The connection string is a legal OLE DB connection string. Its form is
inferred from the first few characters as follows.
[query]
;
; db_connect supplies a connection string spec as described above.
; dbuser_id supplies the user id for the connection. It overrides any
; Userid property specified in the connection string. If a userid
; property is specified, this parameter is therefore optional.
; db_passwd supplies the password for the connection. It overrides any
; Password property specified in the connection string. This parameter
; is optional and should be used with care since the password appears
; in clear-text.
;
db_connect = {DSN:}d:\kanalyze\kaknownissue_sql.dsn
db_userid = myuserid
db_passwd = mypassword
Table of Contents Ý
This section describes usage of the wizard-based kanalyze executable kanalyze.exe.
The invocation of kanalyze.exe is straightforward. All parameters are taken from a kanalyze parameters .ini file, which is specified on the command line.
kanalyze [-? | /? | -h | -H | /h | /H] [parametersfile]
-? (etc) — displays usage information in a message box, and then exits.
parametersfile — supplies the win32 path of the kanalyze parameters .ini file. If not specified, an attempt is made to load kanalyze.ini from the directory where the kanalyze.exe was loaded. If kanalyze.exe is renamed, the base name of the executable is used as the base name of the ini file to be loaded (i.e., if kanalyze.exe is renamed to foo.exe, an attempt is made to load foo.ini).
If the parameters .ini file is not specified and kanalyze.ini does not exist in the directory from which kanalyze.exe was loaded, kanalyze runs without a parameters .ini file and defaults are used. This is not a recommended or supported mode of operation.
Kanalyze.exe’s wizard pages each correspond to a step in the analysis process. The pages are described in the sections that follow.
Table of Contents Ý
The first page is a welcome page. Simply click Next to continue.
Table of Contents Ý
The next wizard page allows selection of a main mode of operation.
The top option is for use when the user has a crash dump file and access to a known issues database. In this case, kanalyze will make use of the known issues database and will also create a signature id file. Recall that database matching is not performed directly from the crash dump file; it is performed from the signature id file. The creation of the signature id file is thus an internal intermediary step that kanalyze takes in order that it be able to use the known issues database. The signature id file is not deleted at the end of the kanalyze invocation, so it can be used later to perform the database steps again.
The middle option is for use when the user has a crash dump file but does not have access to a known issues database. In this case, the signature id file is created for later use when there is access to a database.
The bottom option is for use when the user has a previously created signature id file, and access to a known issues database. Kanalyze will use the information in the signature id file to look for matching crashes in the database, update the database, etc.
Table of Contents Ý
The next wizard page allows specification of the crash dump file and the signature id file.

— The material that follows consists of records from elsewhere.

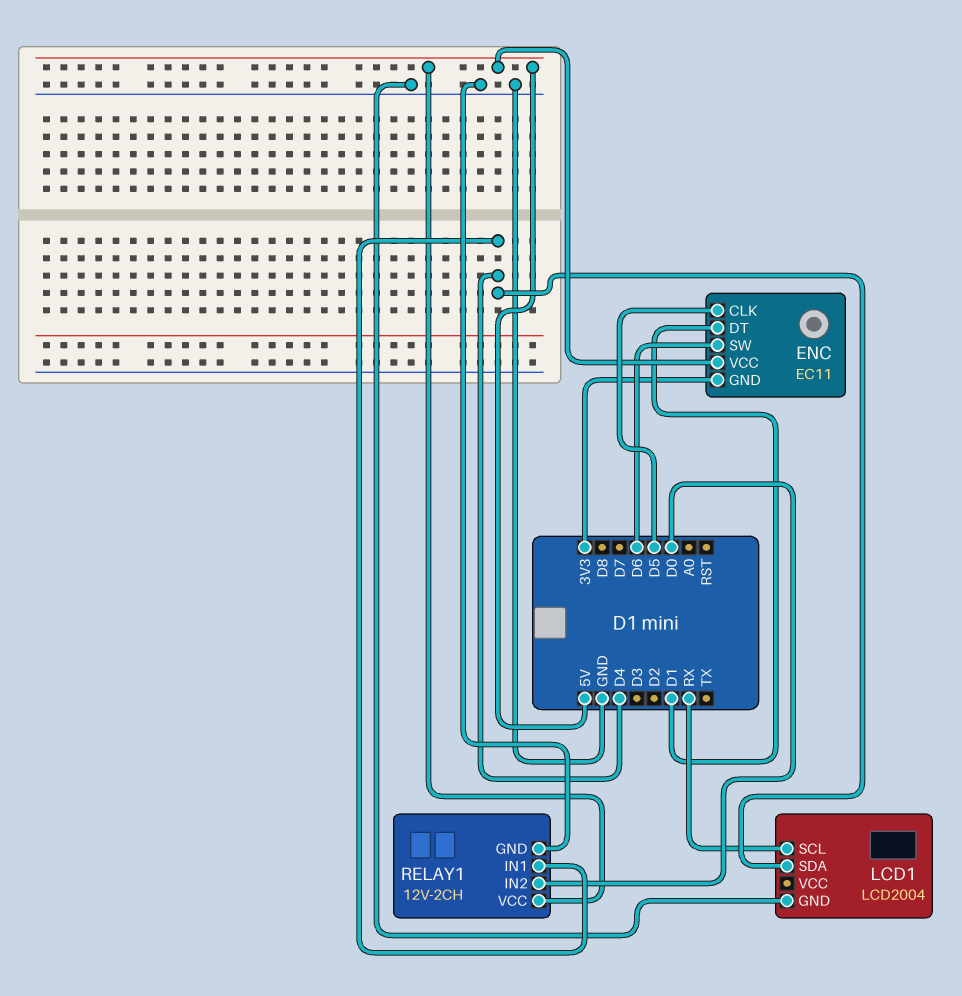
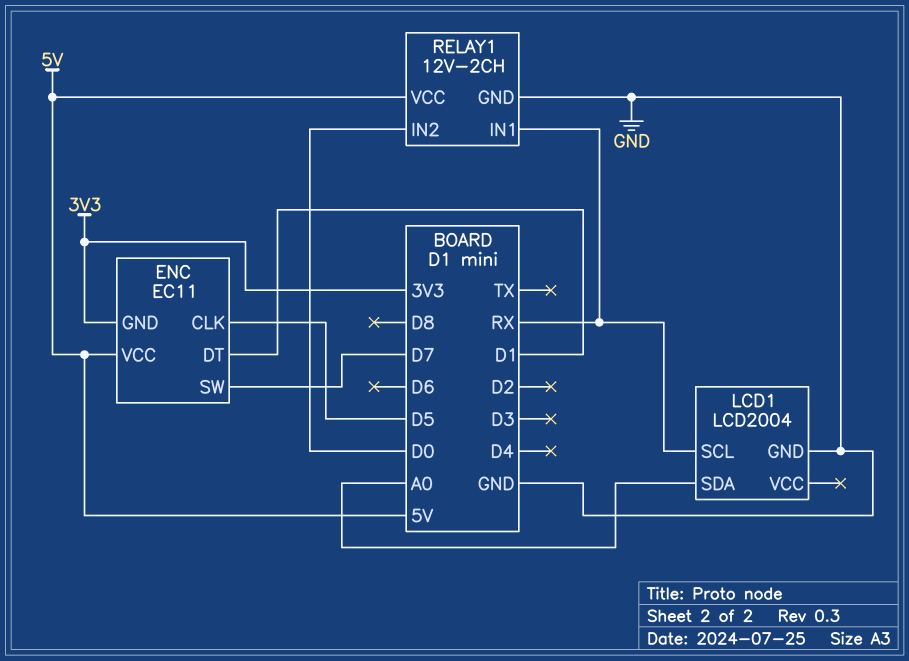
ENC pin SW: D6 -> D7
LCD1 pin SDA: D4 -> A0
RELAY1 pin IN1: D4 -> RX

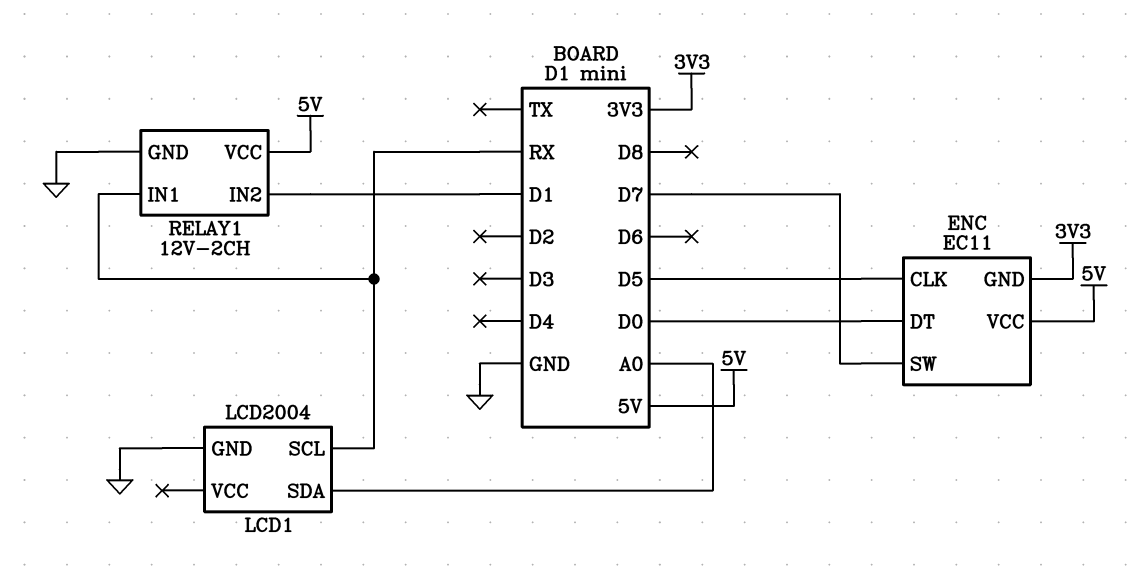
ENC pin DT: D1 -> D0
RELAY1 pin IN2: D0 -> D1

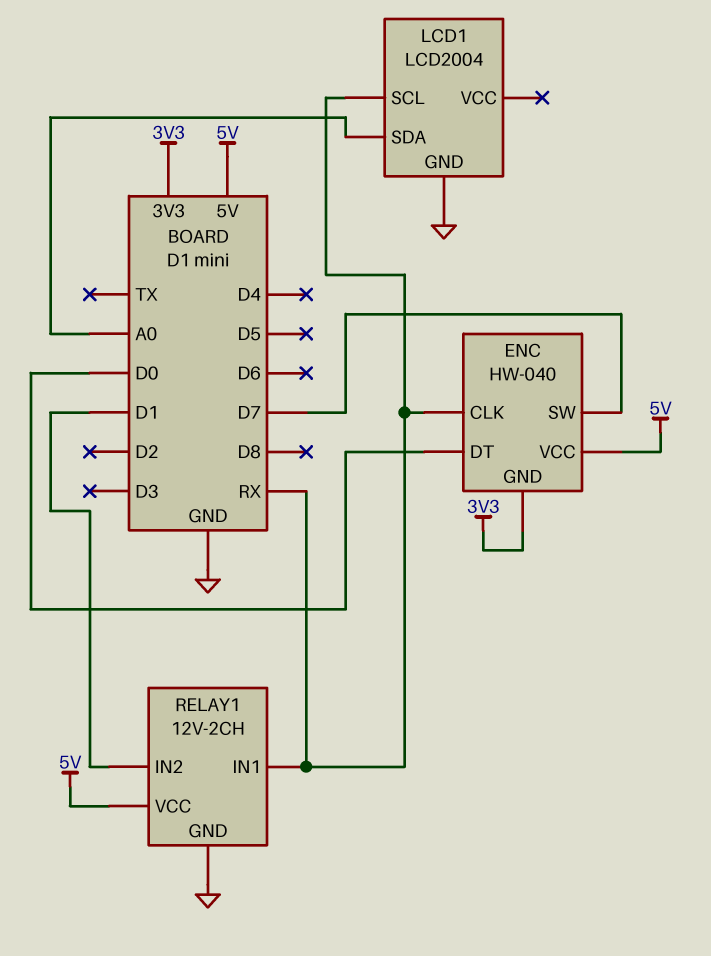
ENC: EC11 -> HW-040
ENC pin CLK: D5 -> RX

The exact layout of the page and the available options depend on the mode of operation that was chosen in the previous step.
Table of Contents Ý
In the 2 modes of operation where the user has a crash dump file, kanalyze will be creating a new signature id file, and thus an existing crash dump file, plus the folder and file name to be used for the signature id file to be created, must be specified.
When the user clicks next, kanalyze attempts to load the dump file. Information from the dump header is displayed and the user is prompted to click Next to continue.
If the user clicks Back at this point, the dump file is unloaded and the previous page is again displayed, allowing the user to select a different dump file. Clicking Next goes to the symbols page.
Table of Contents Ý
In the mode of operation where kanalyze will be operating from a pre-existing signature id file, the location of a crash dump file is not required, but the location of an existing signature id file is.
When the user clicks Next in this case, operation proceeds to the confirmation page (assuming the specified signature id file exists and is valid).
Table of Contents Ý
Symbols are only required when there is a crash dump file. In the mode of operation where the user has specified that a pre-existing signature id file is to be used, no crash dump file is used and no symbols need be loaded. Thus the wizard page below will appear only when the user has selected a mode of operation that includes use of a crash dump file.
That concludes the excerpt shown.